Porrusalda de bacalao, langostinos con salsa rosa, pavo a la naranja, picantones rellenos, almejas a la marinera, un cerdo entero asado. Todo chorrea, todo mancha, y todo emana olores densos, dulzones, grasos. Es Navidad. Entre las múltiples tradiciones de esta época del año, además de volver a ver a Ramón García o discutir con tu cuñado, hay que comer hasta reventar. Qué belleza, comer tanto que tu hígado sufre y tus arterias se encogen asustadas. Total, es época de solidaridad y fraternidad, así que comencemos por engullir masivamente recursos alimentarios. Todo muy del primer mundo. Adoro la Navidad.

Y ahí estás tú, sobreviviendo en la sobremesa. Después de los atracones festivos, tu cuerpecito serrano tiene un trabajo innegable: intentar digerir y relocalizar todos lo que te has metido entre pecho y espalda. El primer impacto se lo lleva tu estómago, que con una capacidad de aproximadamente un litro se enfrenta a atracones que pueden duplicar su tamaño. Si está tu suegra, lo triplican. Inicialmente, el malestar es puramente físico, porque tu estómago tiene que expandirse aplastando órganos adyacentes y haciendo que te desabroches el cinturón, el botón, y en situaciones extremas, haciendo que te bajes la cremallera hasta los topes para poder dar salida a ese barrigón. Además, para hacer frente a todo ese alimento, tu estómago comienza a producir grandísimas cantidades de ácido clorhídrico con las que pretende degradar la comida. Ácido que puede subir por el esófago hasta llegar a la garganta, momento en el que piensas en tomarte un vasazo de bicarbonato para combatir la acidez, lo cual seguirá aumentando el volumen estomacal. Debido a su reacción con el ácido clorhídrico se producen grandes cantidades de gas, de dióxido de carbono, que hinchan el estómago aun más y ascienden por la garganta. Un lujo para los sentidos.

Los nutrientes, desde el intestino, comienzan a pasar a sangre y tu páncreas se pone como loco. Debido a la altísima cantidad de hidratos de carbono, es decir, de azúcares en sangre, al páncreas le da por segregar insulina como si la fueran a prohibir.
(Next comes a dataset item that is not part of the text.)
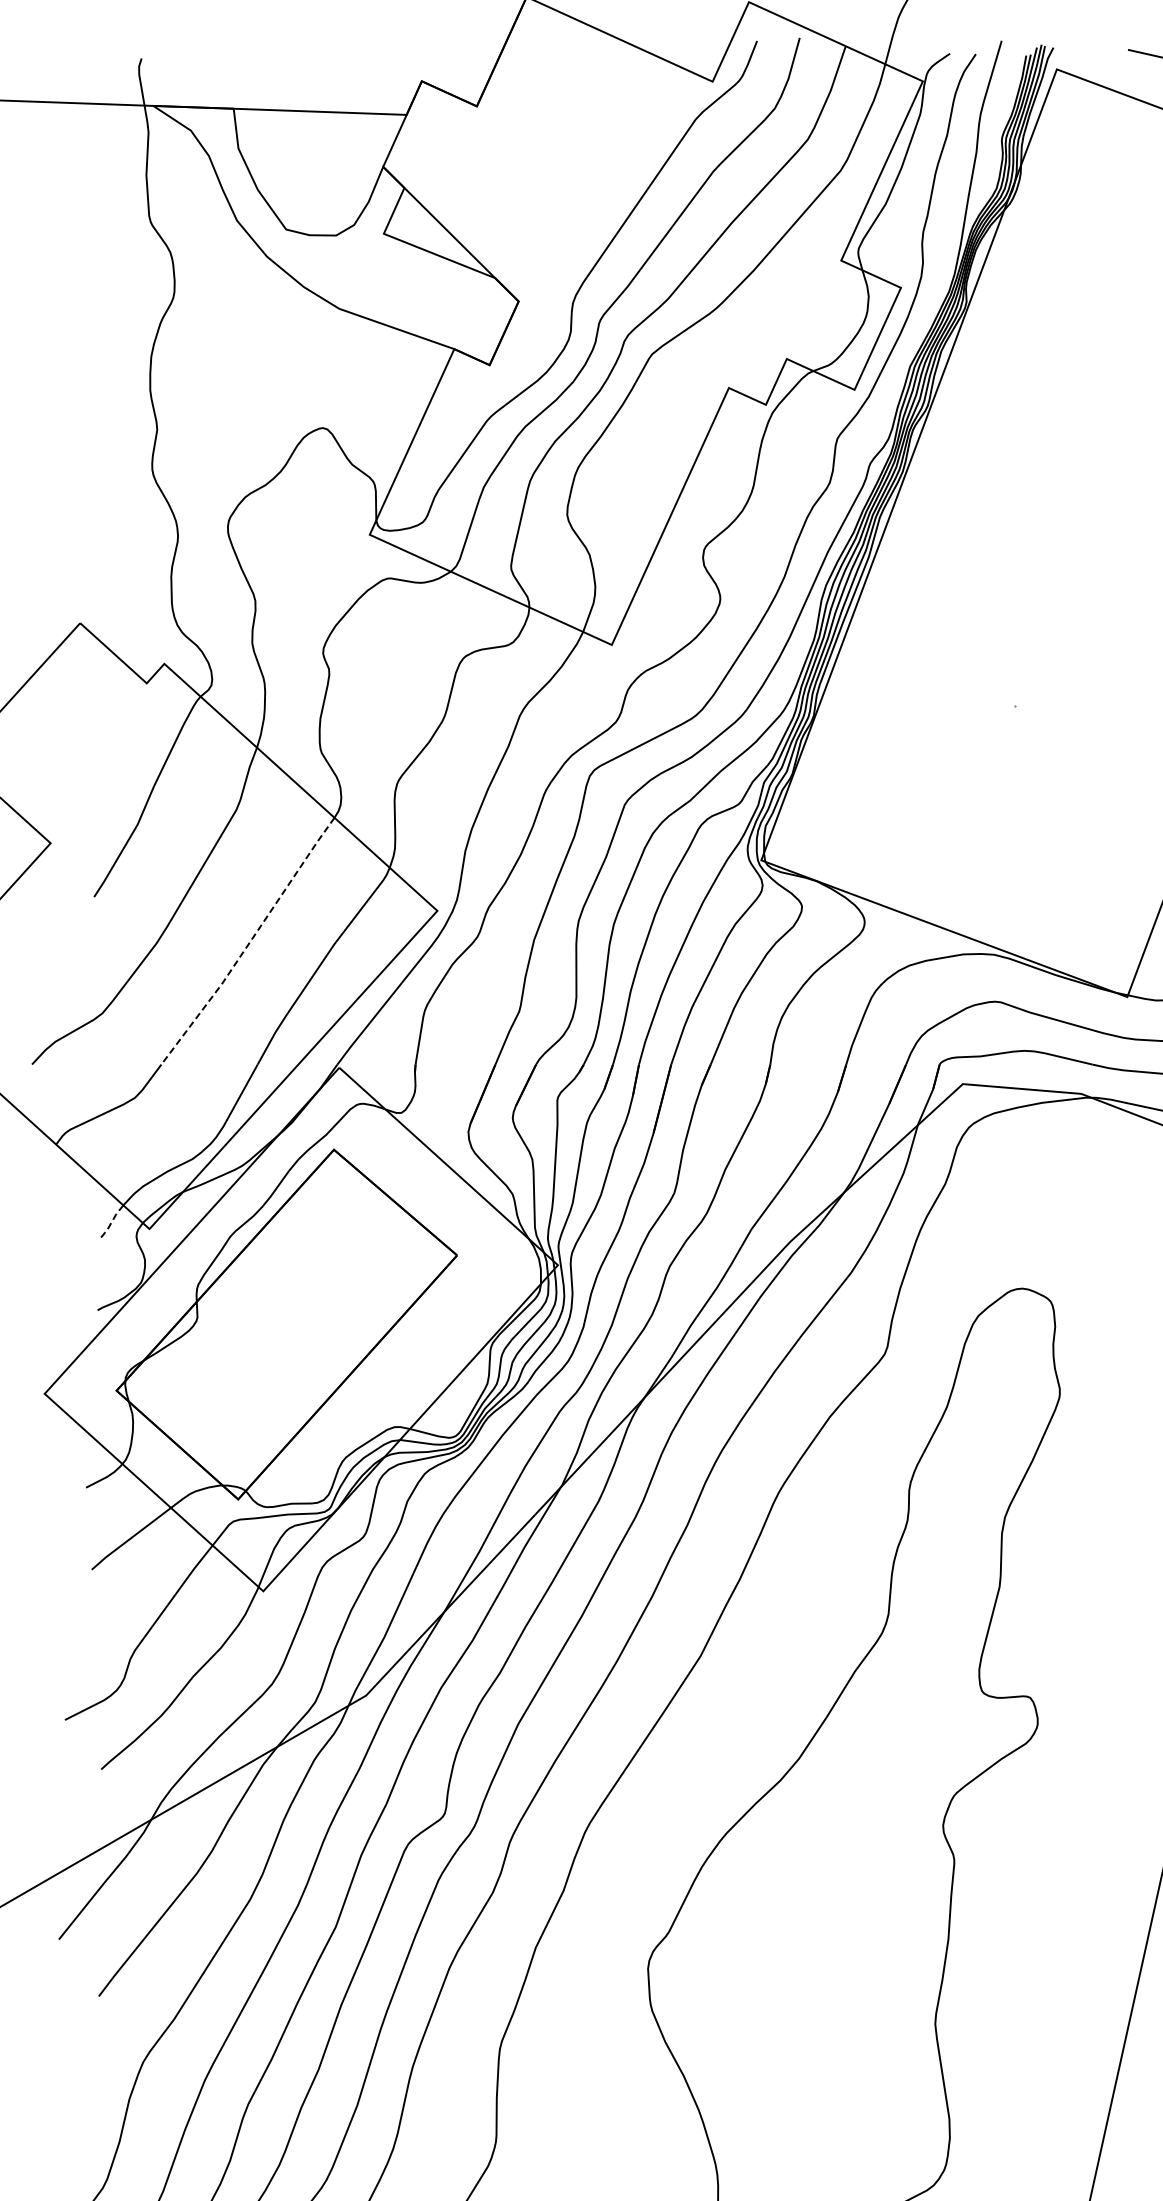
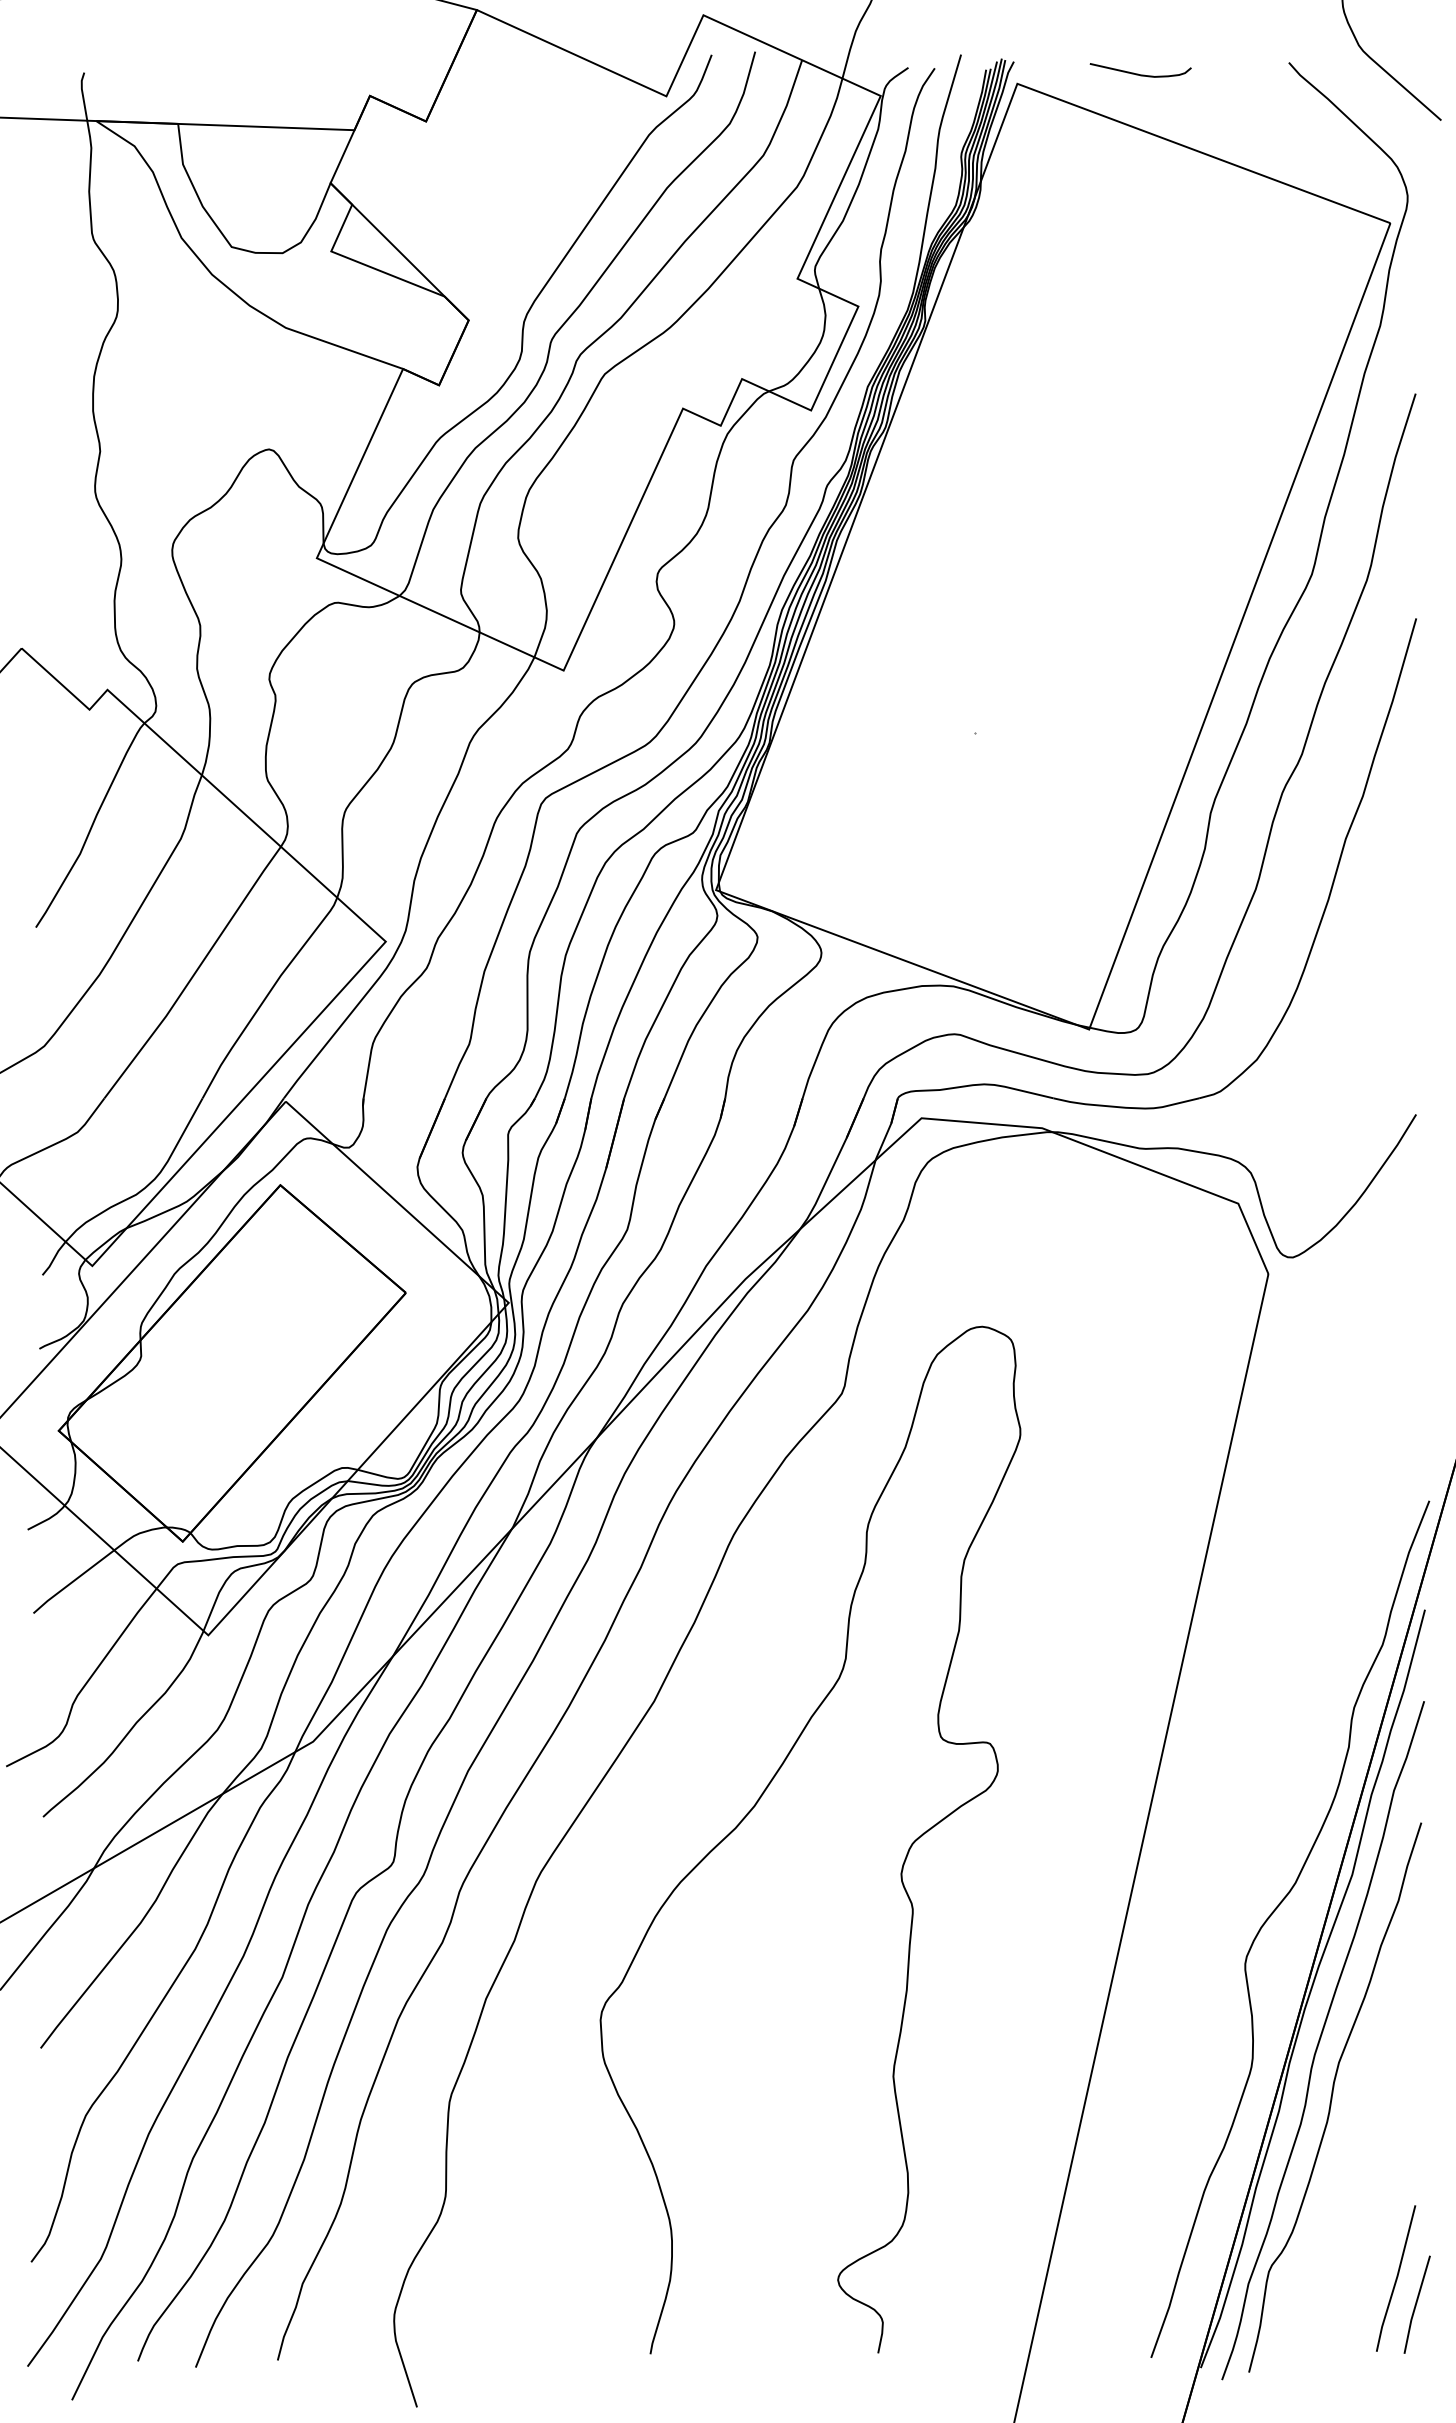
line: (249, 943) -> (194, 974), dashed -> solid
line: (111, 1222) -> (53, 1259), dashed -> solid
La insulina es la hormona responsable de que el azúcar entre en las células y no se quede en la sangre “caramelizando” nuestras arterias. Gracias, insulina. Así, el azúcar comienza a entrar en tus órganos como el corazón, cerebro e hígado. En tu hígado el azúcar se convierte en glucógeno y se queda almacenado hasta que no cabe más. Cuando esto ocurre, tu cuerpo solo puede hacer una cosa: almacenar el exceso de glucosa en forma de grasa, michelín, flotador. Con tanta grasa alrededor de tu hígado, este empieza a funcionar… regulero. Tu hígado, ese órgano fundamental en el proceso de detoxificación del alcohol y los medicamentos, ambos básicos para superar las navidades, empieza a dejar de ser tan eficiente. Esto produce el segundo golpe navideño, un malestar generalizado que muy probablemente dura hasta reyes.

Y para postre: polvorones.

¿Y sabes qué es lo peor de todo? Enero. Sí, inicio de dietas inverosímiles donde acabarás creyendo que comer solo mandarinas o tupirte a batidos verdes arreglará tu salud y salvará tu apariencia física. Dietas que se publican en rigurosas páginas web con mujeres vestidas de blanco correteando por campos de margaritas. Mal remedio, déjame que te diga. En vez de todo esto, ¿por qué no decir que no a tiempo, le pese lo que le pese a tu suegra, y dejar a tu metabolismo tranquilo? Te sorprenderá la de gente que se te une a la lucha pasado el primer atracón. Son fechas de solidaridad y fraternidad: empieza contigo mismo.